19

Nubes de tormenta

El viernes por la mañana, antes de que tocara el timbre, Brooks estaba esperando a Eureka en su taquilla.

—No fuiste al club de latín.

Tenía las manos metidas en los bolsillos y parecía que llevaba un rato esperándola. Estaba bloqueando la taquilla de al lado, que pertenecía a Sarah Picou, una chica tan terriblemente tímida que nunca le diría a Brooks que se moviera, aunque eso significase ir a clase sin libros.

Rhoda había insistido en que llovería y, aunque el recorrido al colegio había estado claro y despejado, Eureka llevaba puesto su impermeable gris brezo. Le gustaba esconderse bajo su capucha. Apenas había dormido y no quería ir a clase. No quería hablar con nadie.

—Eureka —Brooks la observó mientras abría la cerradura con la combinación de su taquilla—, estaba preocupado.

—Estoy bien —contestó— y llego tarde.

El suéter verde de Brooks le iba demasiado ajustado. Llevaba unos mocasines nuevos y resplandecientes.
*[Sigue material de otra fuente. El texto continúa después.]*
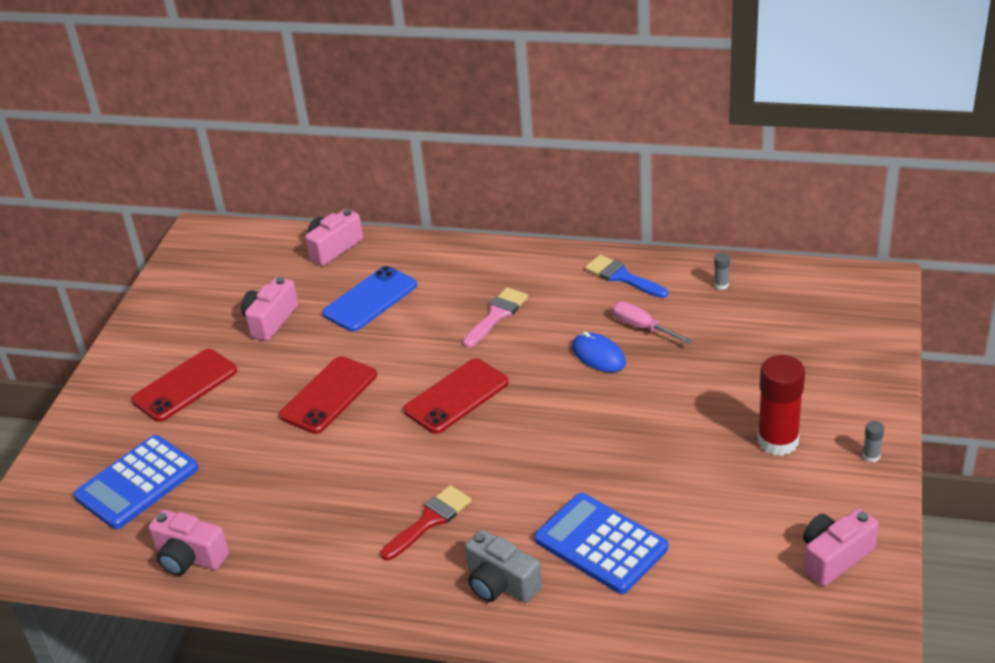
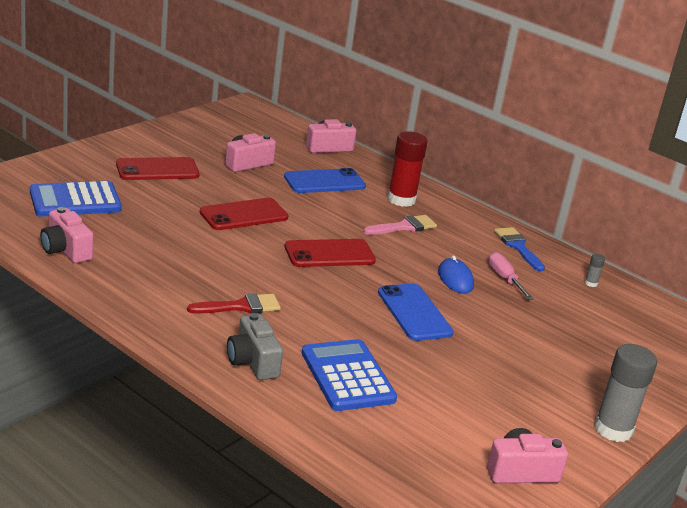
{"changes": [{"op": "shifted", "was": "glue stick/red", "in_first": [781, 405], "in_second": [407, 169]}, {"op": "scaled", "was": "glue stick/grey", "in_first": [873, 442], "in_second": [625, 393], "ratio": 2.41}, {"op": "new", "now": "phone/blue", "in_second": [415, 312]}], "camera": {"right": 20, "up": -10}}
El pasillo estaba obstruido por chavales que gritaban, y la semilla de un dolor de cabeza se abría para germinar en forma de alambre de espino en el cerebro de Eureka.
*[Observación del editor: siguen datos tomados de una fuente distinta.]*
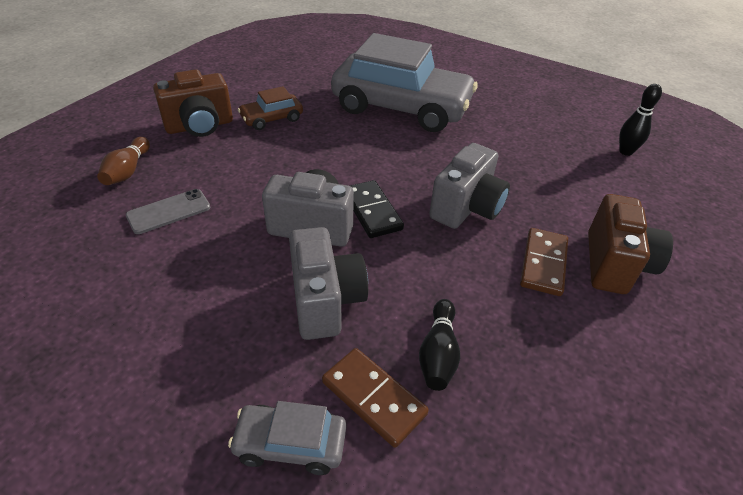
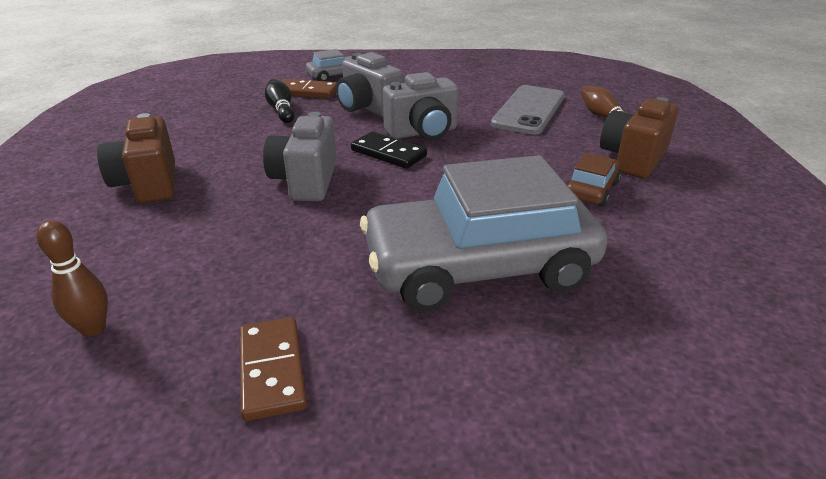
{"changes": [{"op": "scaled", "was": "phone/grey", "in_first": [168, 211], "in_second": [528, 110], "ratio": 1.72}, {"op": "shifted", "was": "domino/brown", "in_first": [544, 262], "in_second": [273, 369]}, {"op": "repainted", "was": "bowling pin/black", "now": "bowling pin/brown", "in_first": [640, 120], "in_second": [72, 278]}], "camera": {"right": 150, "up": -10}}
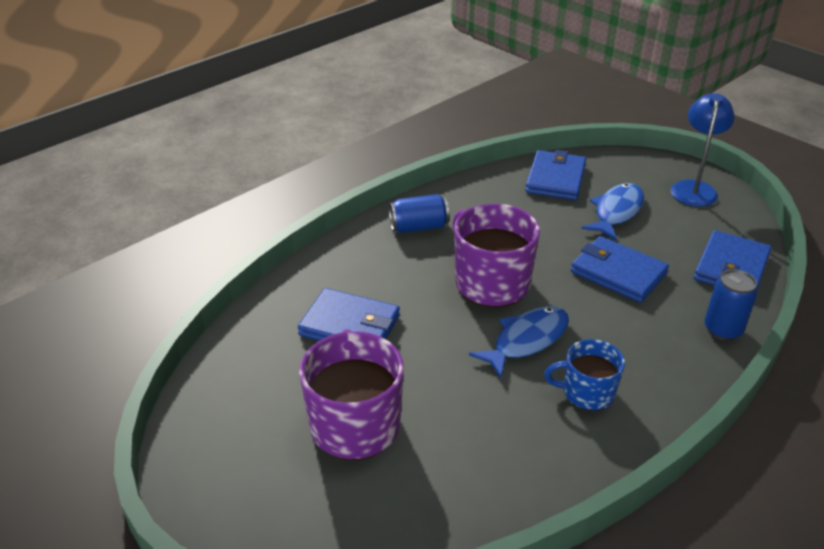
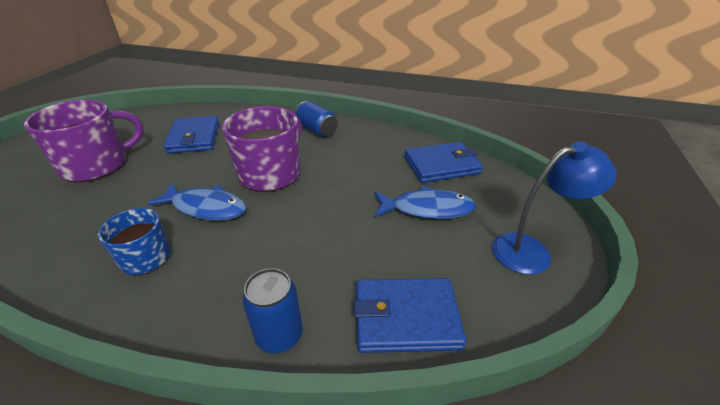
{"changes": [{"op": "gone", "was": "wallet/blue", "in_first": [620, 269]}], "camera": {"right": 60, "up": 0}}
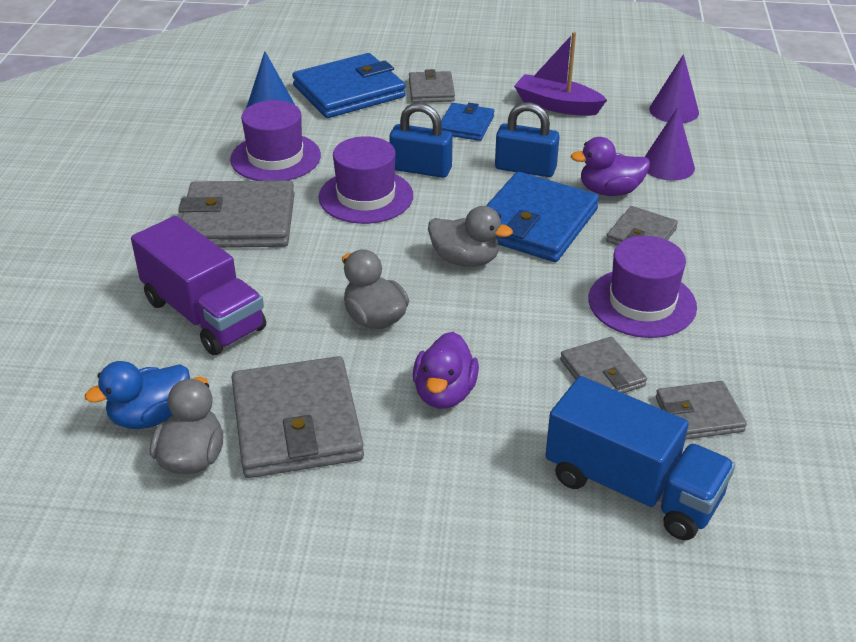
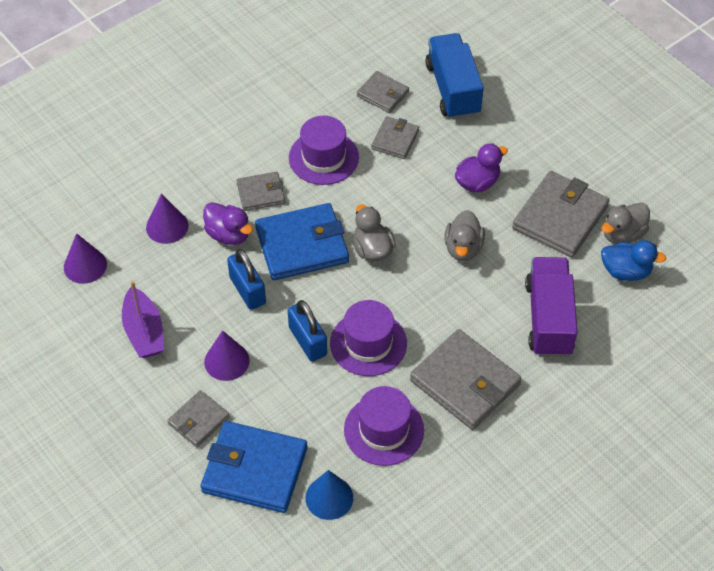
{"changes": [{"op": "swapped", "was": "wallet/blue", "now": "cone/purple", "in_first": [467, 122], "in_second": [227, 355]}], "camera": {"right": -135, "up": 15}}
Faltaban cinco minutos para que sonara el timbre y su clase de lengua estaba dos tramos de escalera más arriba, en la otra punta del edificio. Abrió la taquilla y tiró dentro unas carpetas. Brooks se colocó sobre ella como un vigilante de pasillo sacado de una película ochentera para adolescentes.
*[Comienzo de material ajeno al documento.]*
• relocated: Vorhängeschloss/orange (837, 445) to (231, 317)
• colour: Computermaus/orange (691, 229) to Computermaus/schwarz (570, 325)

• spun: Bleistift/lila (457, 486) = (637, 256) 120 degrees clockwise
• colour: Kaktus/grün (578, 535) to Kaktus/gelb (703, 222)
—Claire se puso enferma anoche —dijo Eureka— y William ha vomitado esta mañana. Rhoda no estaba, así que tuve que…

Hizo un gesto con la mano, como si él ya entendiera el alcance de sus responsabilidades sin que le contara nada más.

Los mellizos no estaban enfermos. Eureka era la única que tenía calambres por todo el cuerpo, los que le solían dar antes de las carreras de campo a través, cuando era una novata. No podía dejar de revivir su encuentro con Ander y su camioneta, los cuatro peatones infernales resplandeciendo en la oscuridad… y la misteriosa luz verde que Ander había usado contra ellos como si fuera un arma. Había cogido tres veces el teléfono aquella noche para llamar a Cat. Quería liberar aquella historia para quitársela de encima.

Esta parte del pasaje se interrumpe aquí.